Scott drew the Sunday strip until 1952, when Turner took it over with inks by assistant Bill Crooks. Mel Graff began ghosting the Sunday page in 1960. Turner continued to draw the daily strip until he retired in 1969, with his last credited daily strip running January 17, 1970.

Following Turner's departure, the strips passed to his assistants, Bill Crooks (art) and Jim Lawrence (story). The pair produced both the daily and Sunday strips from January 19, 1970 to May 23, 1981. The Sunday page ended on March 29, 1981. Mick Casale joined as the new writer, and he and Crooks produced the daily strip until it was discontinued on October 1, 1988.

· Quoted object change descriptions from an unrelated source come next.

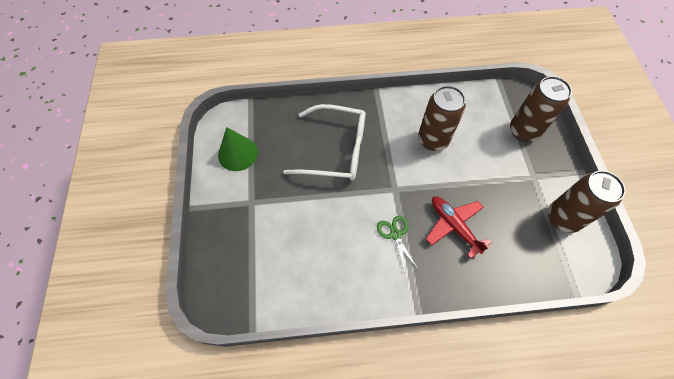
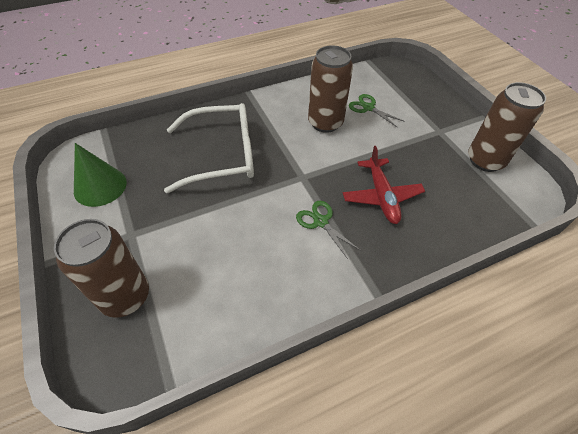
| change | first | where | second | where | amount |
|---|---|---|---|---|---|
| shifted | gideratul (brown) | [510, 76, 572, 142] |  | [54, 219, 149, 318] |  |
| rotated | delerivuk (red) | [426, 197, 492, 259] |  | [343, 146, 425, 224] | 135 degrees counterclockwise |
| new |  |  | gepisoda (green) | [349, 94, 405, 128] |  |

Wash remained a supporting character in Leslie Turner's Captain Easy (February 29, 1964)

==Wash Tubbs toppers==
Starting February 27, 1927, a Wash Tubbs-themed topper, or subsidiary strip, appeared over the Sunday page of J. R. Williams' Out Our Way with the Willets Sunday strip. Originally an extension of the gag-a-day comic strip, the topper shifted focus to become A Wash Tubbs Game from September 4, 1932 to January 29, 1933. After this, the comic strip returned for a few weeks, and then became Wash Tubbs Comical Jigsaw Puzzle from March 19 to May 7, 1933. The topper was then turned into a children's craft-ideas panel called Goofy-Ginks, and ran until September 24, 1933.

==Books==
Wash Tubbs and Captain Easy were featured in Big Little Books during the 1930s. They also appeared in Dell comic books from 1936 (Captain Easy, as early as The Funnies #1, October 1936 cover date) and 1937 (Wash Tubbs, as early as The Comics #1, March 1937 cover date) into the 1940s.

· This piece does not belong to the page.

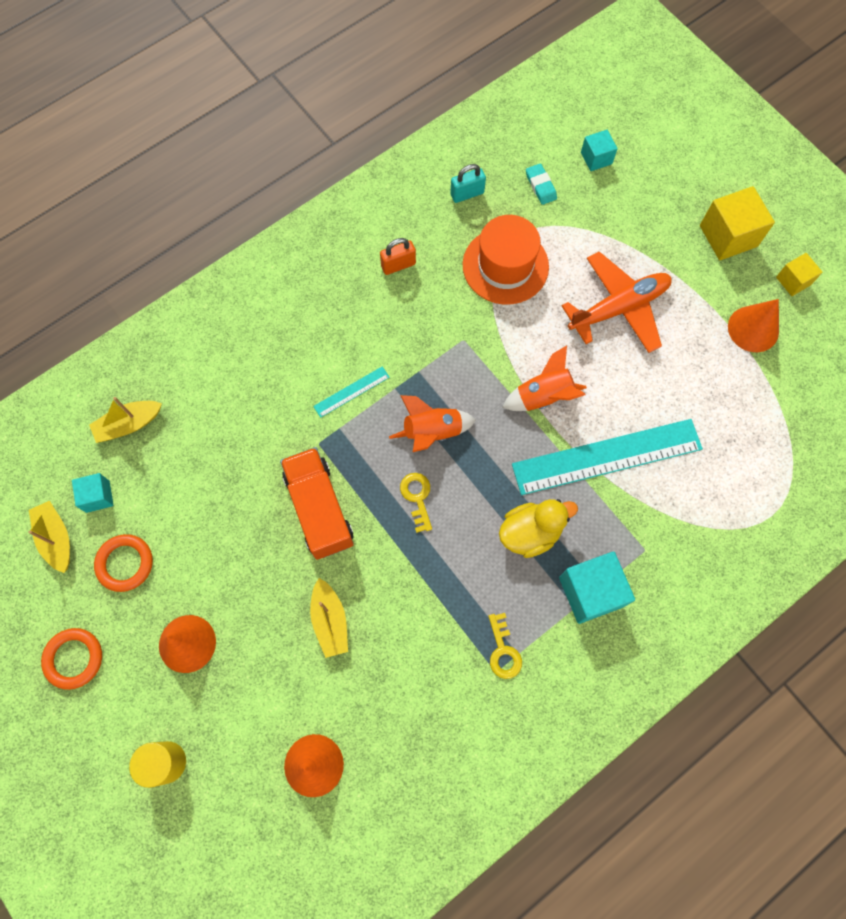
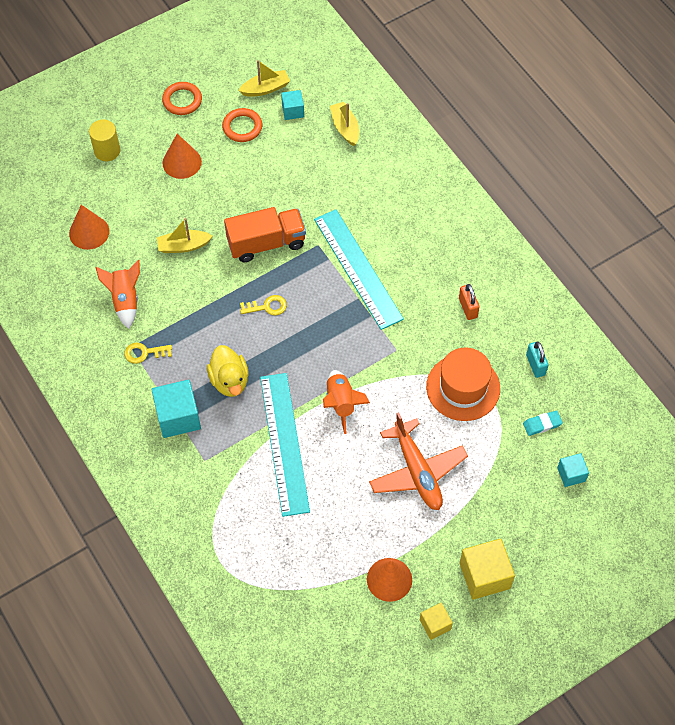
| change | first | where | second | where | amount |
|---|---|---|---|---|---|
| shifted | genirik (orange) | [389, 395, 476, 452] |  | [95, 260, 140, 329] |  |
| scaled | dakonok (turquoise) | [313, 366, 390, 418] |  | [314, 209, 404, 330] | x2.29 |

"Roy Crane's Wash Tubbs – The First Adventure Comic Strip" (1974) — co-assembled by Jim Ivey with Gordon Campbell and featuring a foreword by Charles M. Schulz

The entire 1924–43 run of Crane’s strip was reprinted in Wash Tubbs and Captain Easy, an 18-volume series with biographical and historical commentary by Bill Blackbeard and design by Bhob Stewart. This series was published by NBM Publishing on a quarterly schedule from 1987 to 1992.

Between 2010 and 2013, Fantagraphics Books printed a series of four hardback books reprinting Roy Crane's complete run of Captain Easy Sunday pages from 1933-1943.

Fantagraphics also published The Best of Captain Easy And Wash Tubbs in 2015—a collection of ten selected daily strip adventure continuities drawn by Roy Crane ranging from 1928 to 1935.